Emirates have managed to shoehorn their brand name onto the tube map in eight different places. First it's in the key, beneath the London Overground, as "Emirates Air-Line under construction". Secondly it's in the key again, alongside a titchy cablecar graphic labelled "Emirates Air-line". Third and fourthly it's on the map, as two new stations linked by a dotted red line across the river. Both stations appear as blue circles, meaning "step-free access from street to train", even though no wheelchair user can yet access either of them (and there are no trains). Both stations also have a dagger alongside to encourage you to refer to the key (where the name Emirates appears for a fifth and sixth time). Finally there are two mentions in the index on the back of the map, one of which nearly crashes into the final column (because, it appears, "Emirates Greenwich Peninsula" is the longest name of any station on the TfL network). Nowhere on the map does the word 'cablecar' appear - this is solely a branding opportunity for a Middle Eastern sponsor.
All eight mentions appear despite the cablecar still being at the early construction stage. It's not scheduled to open before next summer at the very earliest - beyond the lifespan of this new publication - but that hasn't stopped it appearing on the map. The last new TfL project, the DLR extension to Stratford International, never once appeared on the tube map before it opened. But the Emirates Air-Line has been given special dispensation to appear at least six months early, because they've paid for the privilege, so rules get bent.
This is all part of the creeping commercialisation of the tube map. On the December 2009 map, the only words written on the Greenwich peninsula were "North Greenwich" beside the Jubilee line station. For the new map the bend in the Thames has had to be be widened to fit in more text, first "North Greenwich for the O2" and secondly "Emirates Greenwich Peninsula". The tube network has always included several stations named after commercial entities, such as Arsenal (for the football club) and Elephant & Castle (for the pub). But here we have two multinational companies muscling in on London's geography via the acquisition of sponsored naming rights. You may be happy with that. I wonder where it ends.
And then there are the daggers on the map, thirteen in total. These are for quirks and detail that won't fit on the map, so they go into a separate "Check before you travel" section down the side. Only one lies north of the Central line, only one lies west of Waterloo. Most are concentrated in the DLR corner of the map, and two of these are cablecar related. Surely there's only one thing to "Check before you travel" on the Emirates Air-Line, and that's the certainty that the cablecar isn't yet open. But no. The mapmakers are insistent on telling us something else, twice, something that'll be entirely irrelevant to anyone's journey over the next six months. "Emirates Greenwich Peninsula - Fare zone to be confirmed". "Emirates Royal Docks - Fare zone to be confirmed". Wholly unnecessary daggerisation, surely?
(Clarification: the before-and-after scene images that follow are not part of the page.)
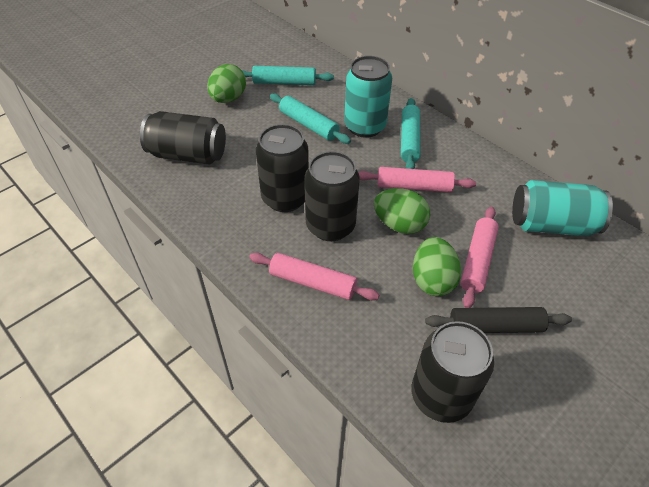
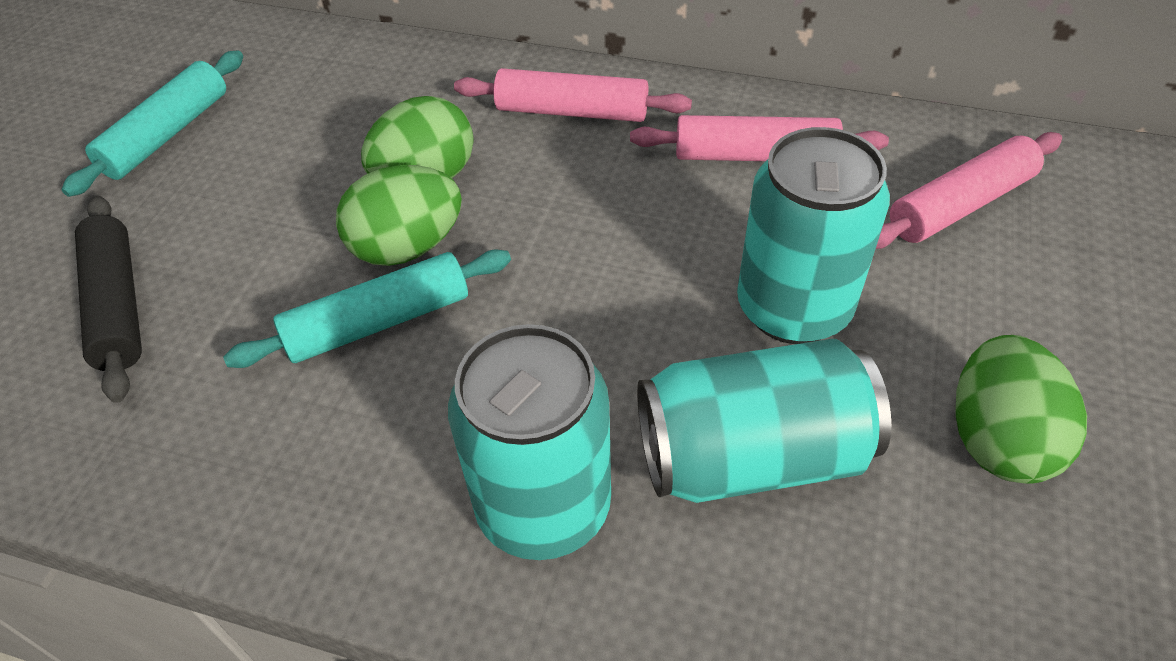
black can: 4 -> 0
turquoise can: 2 -> 3
turquoise rolling pin: 3 -> 2

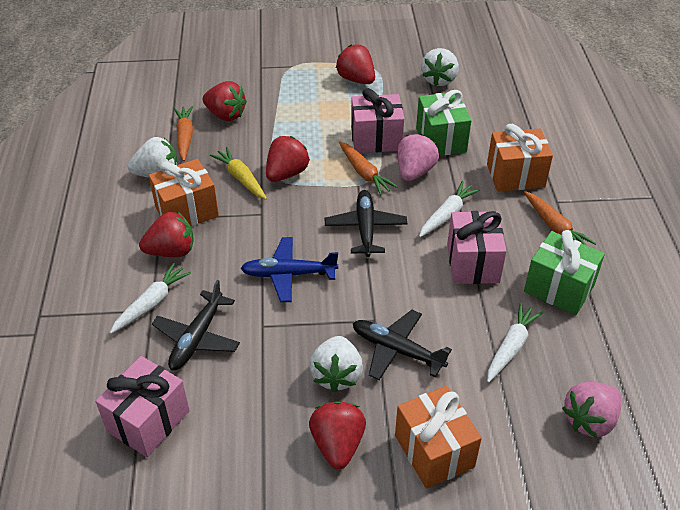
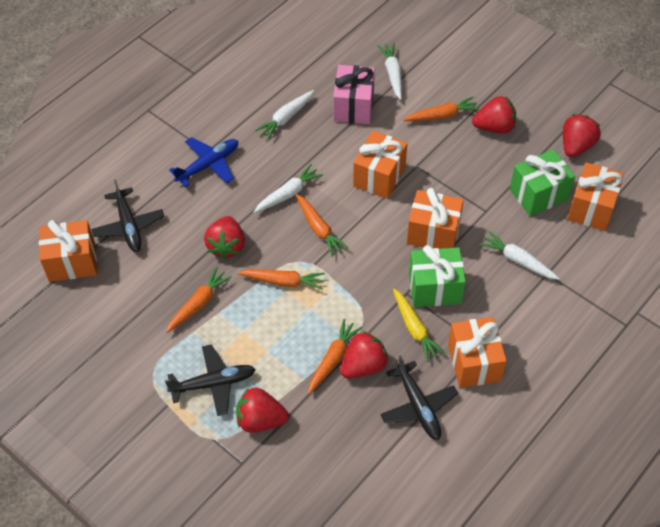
orange carrot: 3 -> 5
orange gift: 3 -> 5
pink gift: 3 -> 1
pink strawberry: 2 -> 0
white carrot: 3 -> 4
white strawberry: 3 -> 0

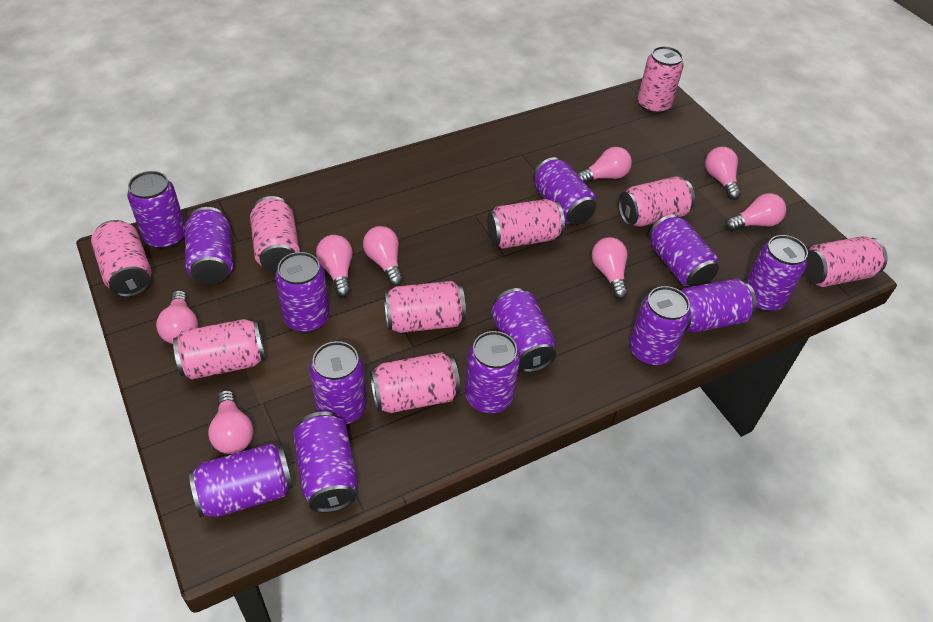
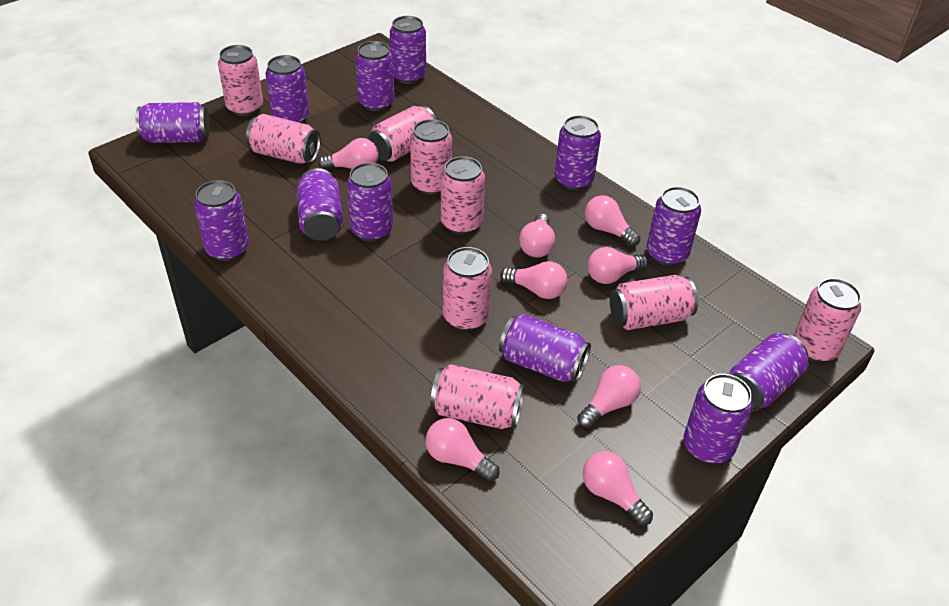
purple can: 13 -> 12

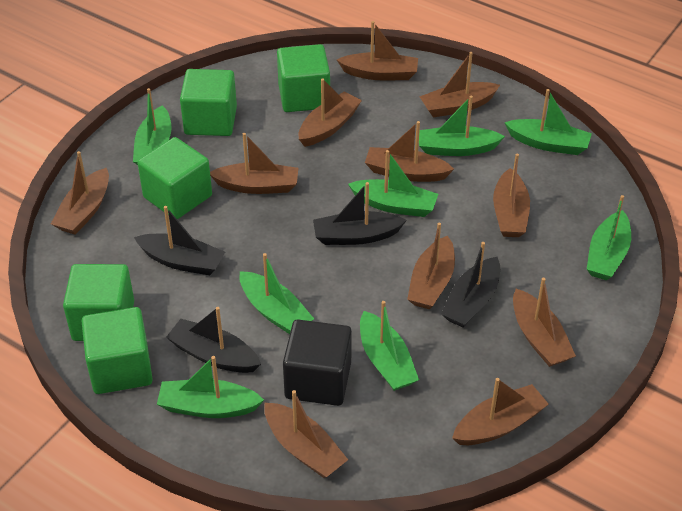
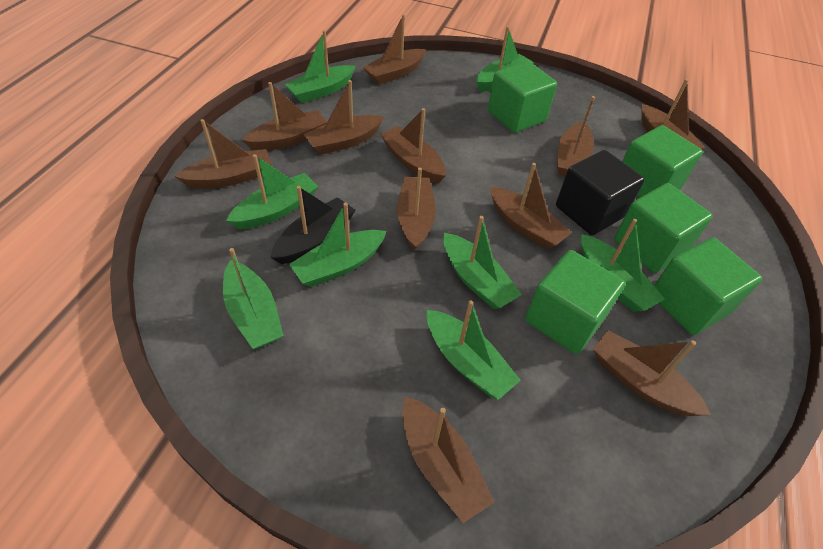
black boat: 4 -> 1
Or maybe not. There is still a big question mark over precisely what fares will be charged to travel on the new ArabFly Dangleway. Oyster will be accepted, but it's not yet clear if there'll be a premium to pay for gliding across the Thames and if so, how much that'll be. TfL are clearly worried that, by slapping the cablecar on the tube map prematurely, people will jump to the wrong conclusion about the fare to be charged. The muttering media and those annoying pernickety bloggers, they might all leap in with an inappropriate assumption and then moan a lot when a journey costs more. At the moment Emirates Royal Docks looks to be firmly in zone 3, while Emirates Greenwich Peninsula sits alongside North Greenwich station on the boundary between zone 2 and zone 3. But I bet passengers will end up paying more than a single-zone fare once the cablecar begins operation, because the daggered comment hints as much.
The December tube map will be replaced in May next year, which is presumably when the special London 2012 Olympic tube map is launched. Expect the Emirates Air-Line to appear in full on that, as an attention-seeking red line, and to stay there until the ten-year sponsorship deal runs out. Because that's what £36m gets you - your brand name eight times on the tube map until December 2021. Why not pick one up today?